«Дай мне напиться железнодорожной воды…» Путешествие на поезде как реинкарнация
Железнодорожный чай. Когда я был мальчишкой, к нему подавали плоскую пачку сахара из двух кусков, с изображением летящего через снежное поле тепловоза. Сахар и сахар, но я помню его как сейчас, потому что ему передалось очарование путешествия. Подстаканники из нержавейки, чайная ложка, звенящая в стакане с назойливостью комара. «Кто не сдал наволочку, граждане? У меня не хватает трех полотенец!»
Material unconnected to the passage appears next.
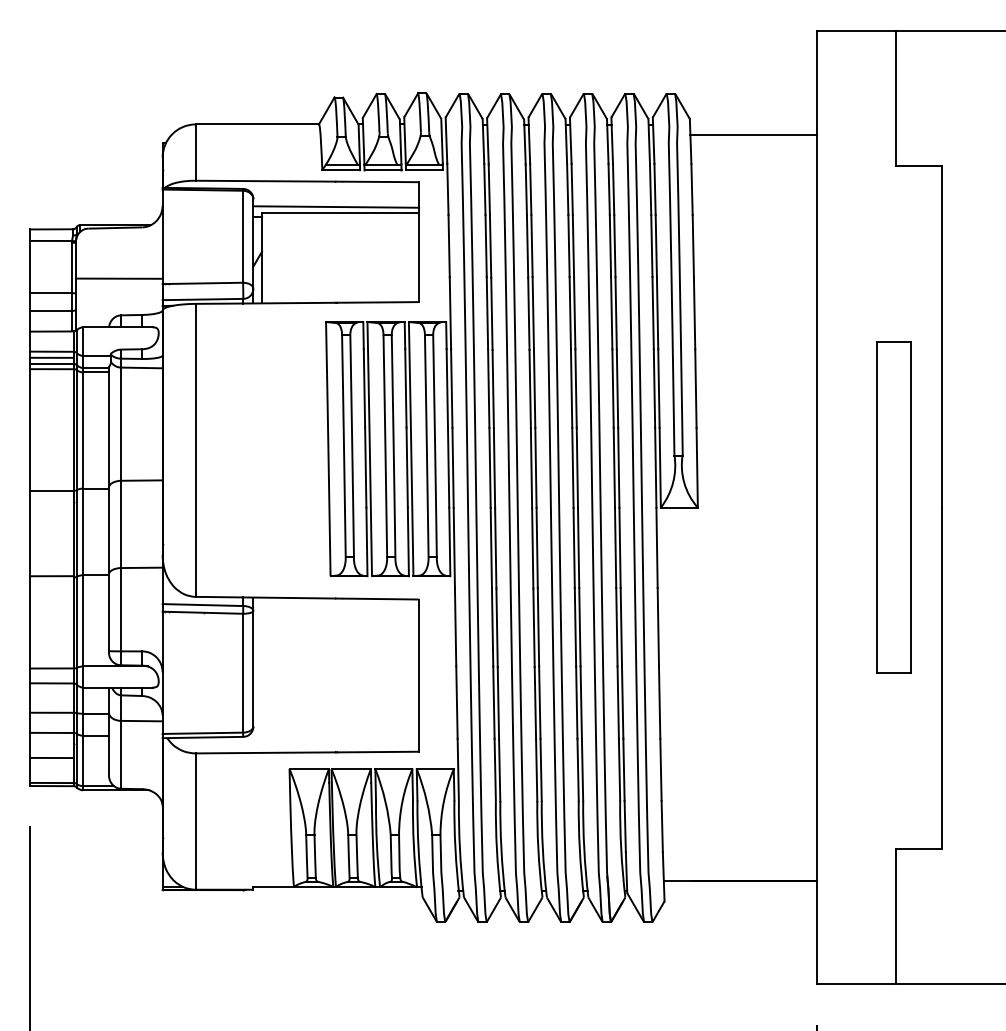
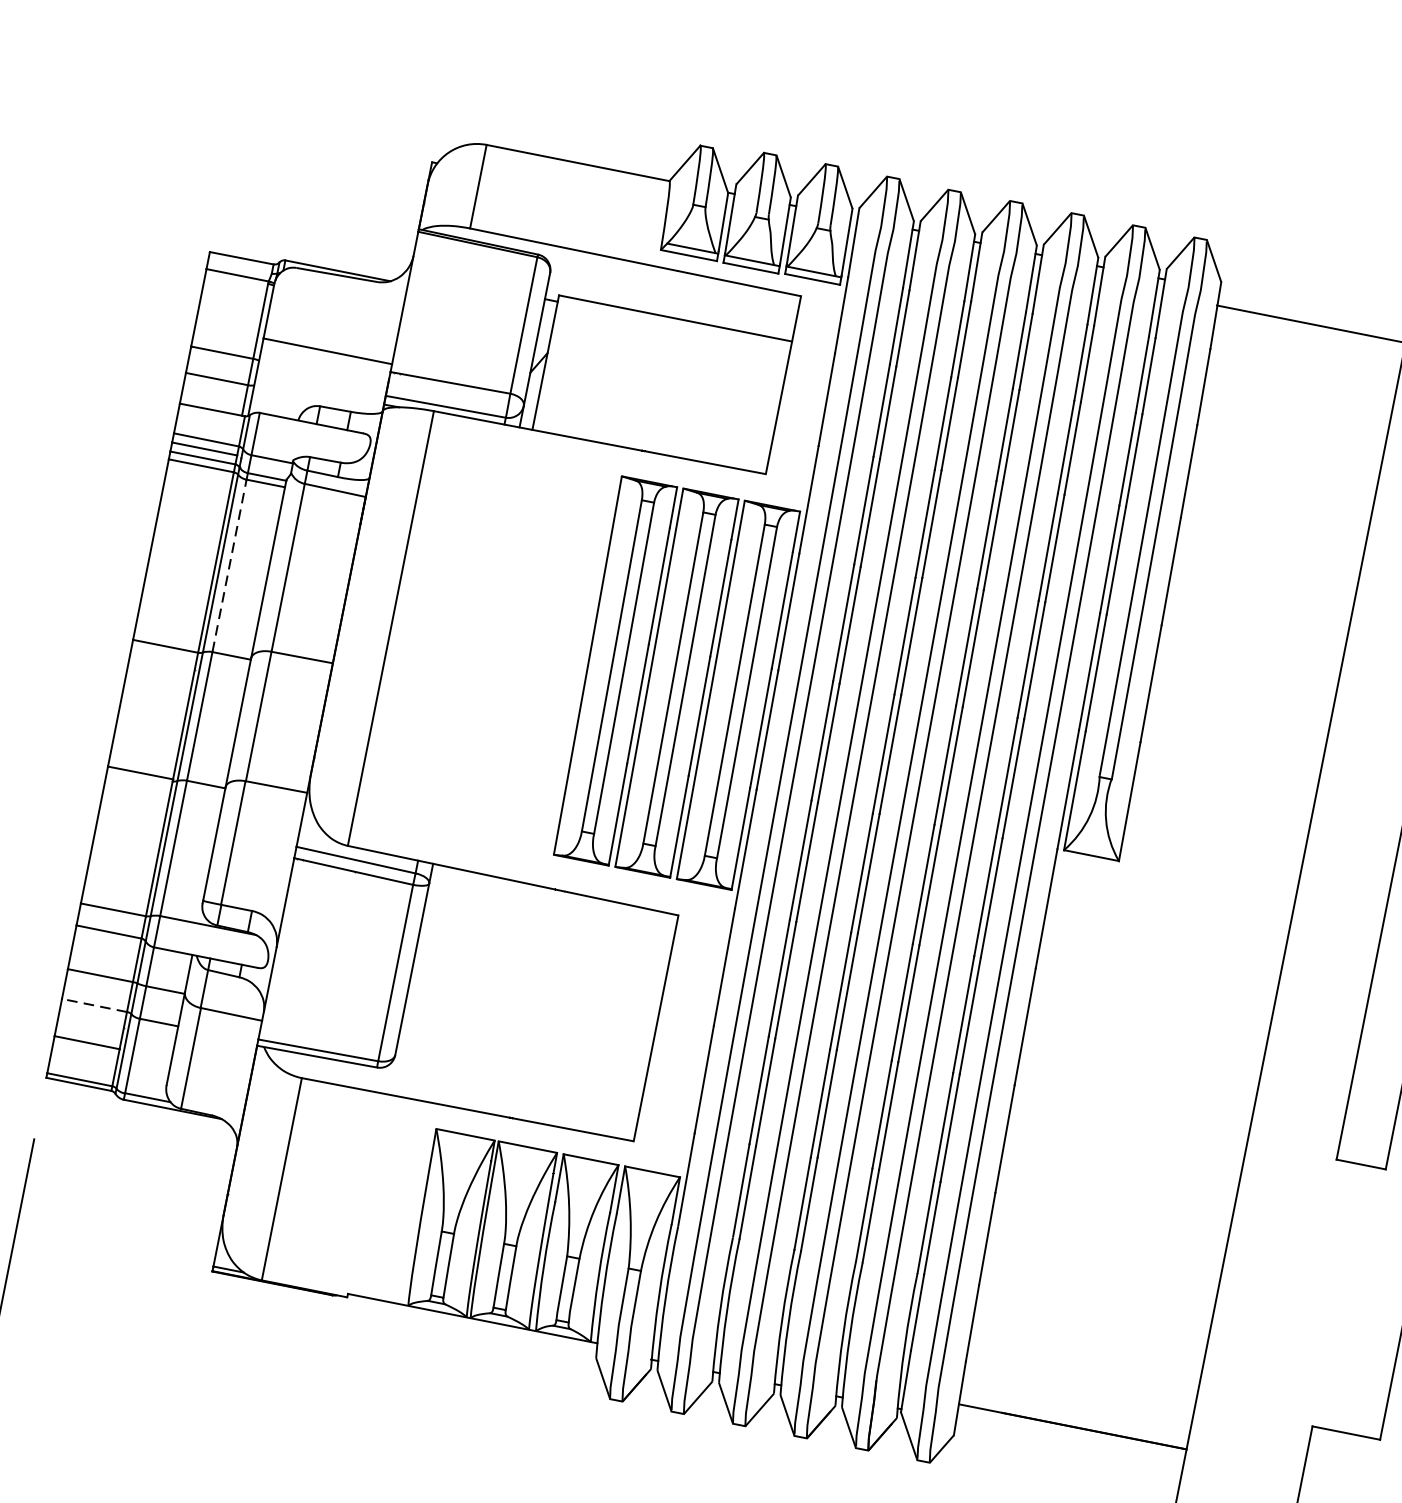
line: (336, 206) -> (671, 308), removed
line: (83, 430) -> (230, 566), solid -> dashed
line: (52, 732) -> (95, 1005), solid -> dashed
Запах плацкартного вагона становится таким привычным, что его невозможно ни спутать с другими, ни разбить на составляющие. Коктейль: уголь для титана, дорожная пыль, забивающая щели, ковровая дорожка, многократно намокшая и высушенная, наслоившийся запах человеческого тела, несвежего белья и дорожной еды. Помните «бледную вареную курицу, завернутую в газету „Экономическая жизнь“»? Это бессмертные Ильф с Петровым. И кто только ни писал и ни пел о горьком вагонном чае — первым приходит на ум Виктор Робертович Цой. Дорогой руководитель Ким Чен Ир объездил Россию с ревизией на личном бронепоезде.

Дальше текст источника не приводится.